Reconstructing Abelian Varieties via Model Theory
Benjamin Castle, Assaf Hasson
TL;DR
This work generalizes Zilber’s Jacobian-determination principle from curves to arbitrary (semi)abelian varieties $G$ with a distinguished subvariety $V$, by developing a robust factorization theory within a model-theoretic framework. Central to the approach is the full socle construction, ACP, and a Galois-type correspondence between factorizations of semiabelian pairs $(G,[X])$ and $K$-relics expanding $(G,+,X)$; the Restricted Trichotomy is leveraged to connect definable structures to algebraic data. In the abelian case, the pair $(G,[V])$ is shown to be geometrically determined by $(G(K),+,V(K))$ precisely when $(G,V)$ is simple with $0< ext{dim}(V)< ext{dim}(G)$; more generally, every instance decomposes canonically into simple factors, with uniqueness statements and a precise characterization via the full-socle framework. For semiabelian varieties, a weaker but canonical factorization into subvarieties $W_i$ of subgroups $H_i$ is established, with each $W_i$ geometrically determining $H_i$, yielding a structural analogue of Mordell–Lang phenomena. Overall, the paper provides a model-theoretic reconstruction program that recovers algebraic structure from the group with a distinguished subset and offers a bridge between Hrushovski–Mordell–Lang techniques and Zilber’s Jacobian reconstruction ideas.
Abstract
In 2012, Zilber used model-theoretic techniques to show that a curve of high genus over an algebraically closed field is determined by its Jacobian (viewed only as an abstract group with a distinguished subset for an image of the curve). In this paper, we consider an analogous problem for arbitrary (semi)abelian varieties $A$ over algebraically closed fields $K$ with a distinguished subvariety $V$. Our main result characterizes when the data $(A(K),+,V(K))$ (as a group with distinguished subset) determines the pair $(A,V)$ in the strongest reasonable sense.
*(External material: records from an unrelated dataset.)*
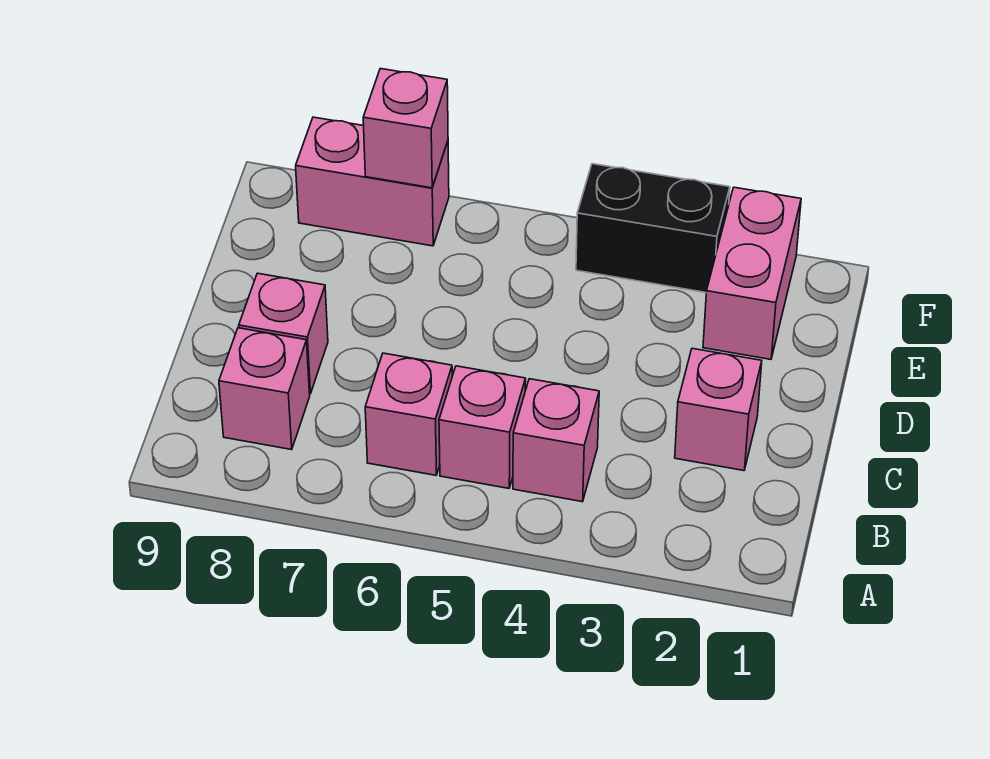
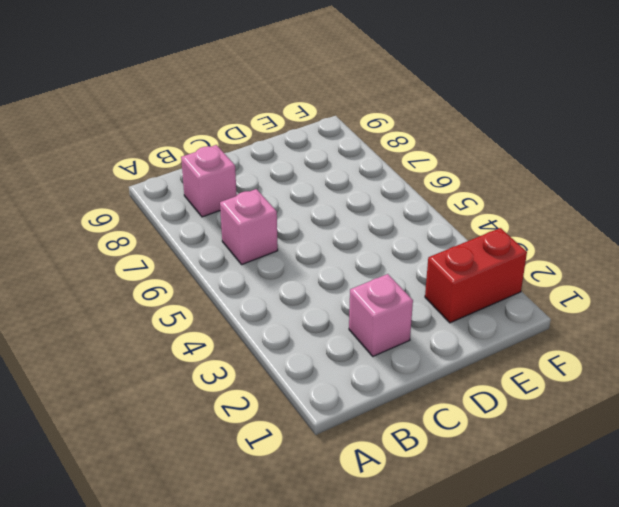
red brick E2:F2 level 1 -> pink brick E2:F2 level 1
none -> pink brick B4 level 1
none -> pink brick B5 level 1

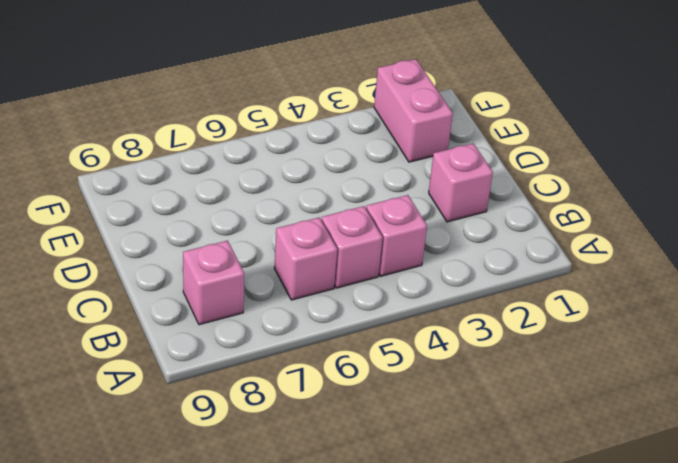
none -> pink brick C8 level 1
none -> black brick F3:F4 level 1

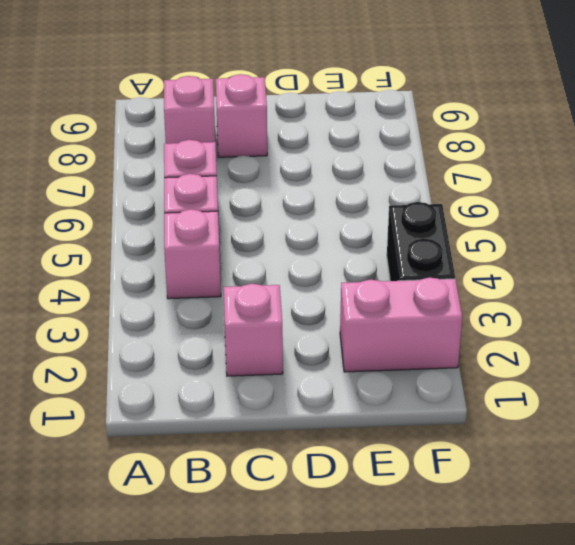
none -> pink brick F7:F8 level 1
none -> pink brick F7 level 2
As it turns out, the situation is best understood by developing a theory of factorizations for such pairs $(A,V)$. In the final sections of the paper, we develop such a theory and prove unique factorization theorems (one for abelian varieties and a weaker one for semi-abelian varieties). In this language, the main theorem mentioned above (in the abelian case) says that the pair $(A,V)$ is determined by the data $(A(K),+,V(K))$ precisely when $(A,V)$ is simple and $0<\dim(V)<\dim(A)$.